Nous rapportons ici notre expérience réussie de l’utilisation d’un traitement médical avec l’inhibiteur de l’aromatase, anastrozole, pour le traitement de la gynécomastie induite par la TRT chez les hommes hypogonadiques.
L’aromatase est l’enzyme responsable de la conversion des androgènes en œstrogènes, et est largement distribuée dans plusieurs tissus tels que le cerveau, le foie et les tissus reproducteurs1. Chez l’homme, la production d’œstrogènes se produit principalement par l’aromatisation extratesticulaire de l’androstènedione en œstrone et de la testostérone en œstradiol.1
Les inhibiteurs de l’aromatase ont été utilisés principalement dans le traitement adjuvant du cancer du sein en réduisant les niveaux d’œstrogènes et en provoquant par conséquent une stimulation réduite des récepteurs d’œstrogènes dans cette maladie. L’anastrozole est un inhibiteur compétitif non stéroïdien de l’aromatase de quatrième génération qui entraîne une suppression puissante des taux sériques d’estradiol. Il a été approuvé par la Food and Drug Administration en 1995 pour le traitement du cancer du sein à récepteurs d’œstrogènes positifs chez les femmes ménopausées chez qui la maladie a progressé malgré un traitement par tamoxifène.3 Le taux d’œstradiol sérique a été réduit jusqu’à 80 % chez les patientes atteintes d’un cancer du sein et traitées par ce médicament.4 D’autres inhibiteurs de l’aromatase, tels que l’aminoglutéthimide de première génération, ont une utilisation limitée en raison de leur toxicité et de leur manque de sélectivité pour l’enzyme aromatase, nécessitant dans certains cas une supplémentation concomitante en corticostéroïdes.5
Chez les hommes, les inhibiteurs de l’aromatase ont été utilisés dans le traitement de l’infertilité masculine, dans l’espoir d’obtenir un meilleur rapport testostérone/estradiol. Raman et Schlegel3 ont noté une amélioration significative de la concentration, de la motilité et de la morphologie des spermatozoïdes dans un groupe d’hommes traités par anastrozole. Aucun avantage n’a été noté chez les individus azoospermiques. Gillam et al6 ont récemment rapporté un cas de prolactinome géant traité par bromocriptine et cabergoline. L’hypogonadisme associé a été traité avec succès par TRT et anastrozole. Herzog et al7 ont rapporté des effets bénéfiques sur la fonction sexuelle et le contrôle des crises chez des hommes utilisant la testolactone, un inhibiteur de l’aromatase, avec un TRT.

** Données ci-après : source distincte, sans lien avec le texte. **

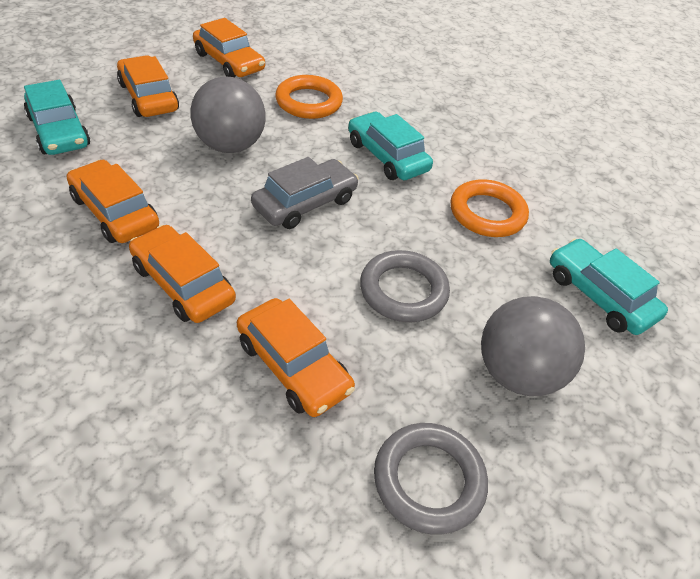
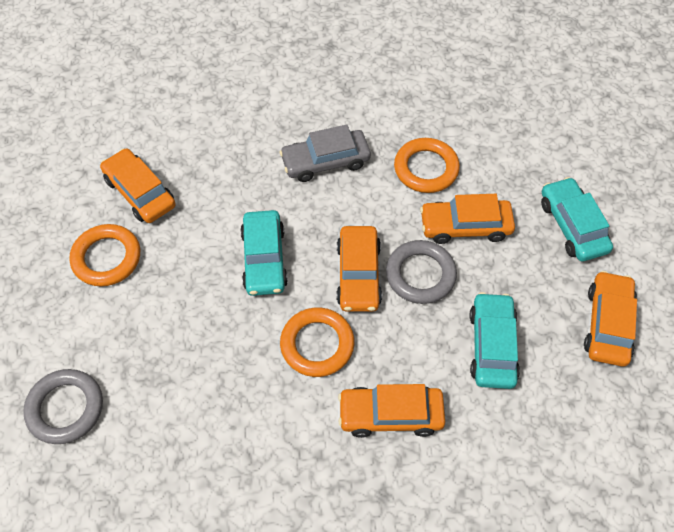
grey ball: 2 -> 0
orange ring: 2 -> 3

Les effets indésirables théoriques de l’inhibition de l’aromatase chez les hommes comprennent des effets sur la composition corporelle, le métabolisme des glucides/lipides, la force musculaire, la densité osseuse et l’infertilité.7,8 Il a été démontré que les œstrogènes ont des effets bénéfiques importants sur la densité osseuse, même chez les hommes8 ; cependant, les effets à long terme sur la densité osseuse chez les hommes recevant à la fois un supplément de testostérone et un anti-œstrogène comme l’anastrozole sont incertains. Cependant, aucune étude à grande échelle sur l’anastrozole n’a été réalisée chez les hommes, et on dispose donc de peu d’informations concernant ses effets secondaires dans cette population. Dans une série d’hommes infertiles traités par anastrozole, une augmentation asymptomatique des enzymes hépatiques sériques a été observée dans 7,4 % des cas, qui est revenue aux niveaux de base après l’arrêt du médicament.3
Le développement d’une gynécomastie chez les hommes hypogonadiques sous TRT peut être très troublant pour les personnes concernées, et peut entraîner l’arrêt du traitement. Étant donné que la TRT est généralement considérée comme élective parce qu’elle est administrée pour la qualité de vie plutôt que pour une maladie potentiellement mortelle, la radiothérapie et le traitement chirurgical sont souvent considérés par les patients et les médecins comme étant un traitement trop invasif pour la gynécomastie et, au lieu de cela, le traitement à la testostérone est souvent interrompu par les patients s’ils sont gênés par l’augmentation de la poitrine. Un traitement réussi avec un médicament oral tel qu’un inhibiteur de l’aromatase représente donc une alternative thérapeutique intéressante, et devrait être envisagé pour les hommes symptomatiques.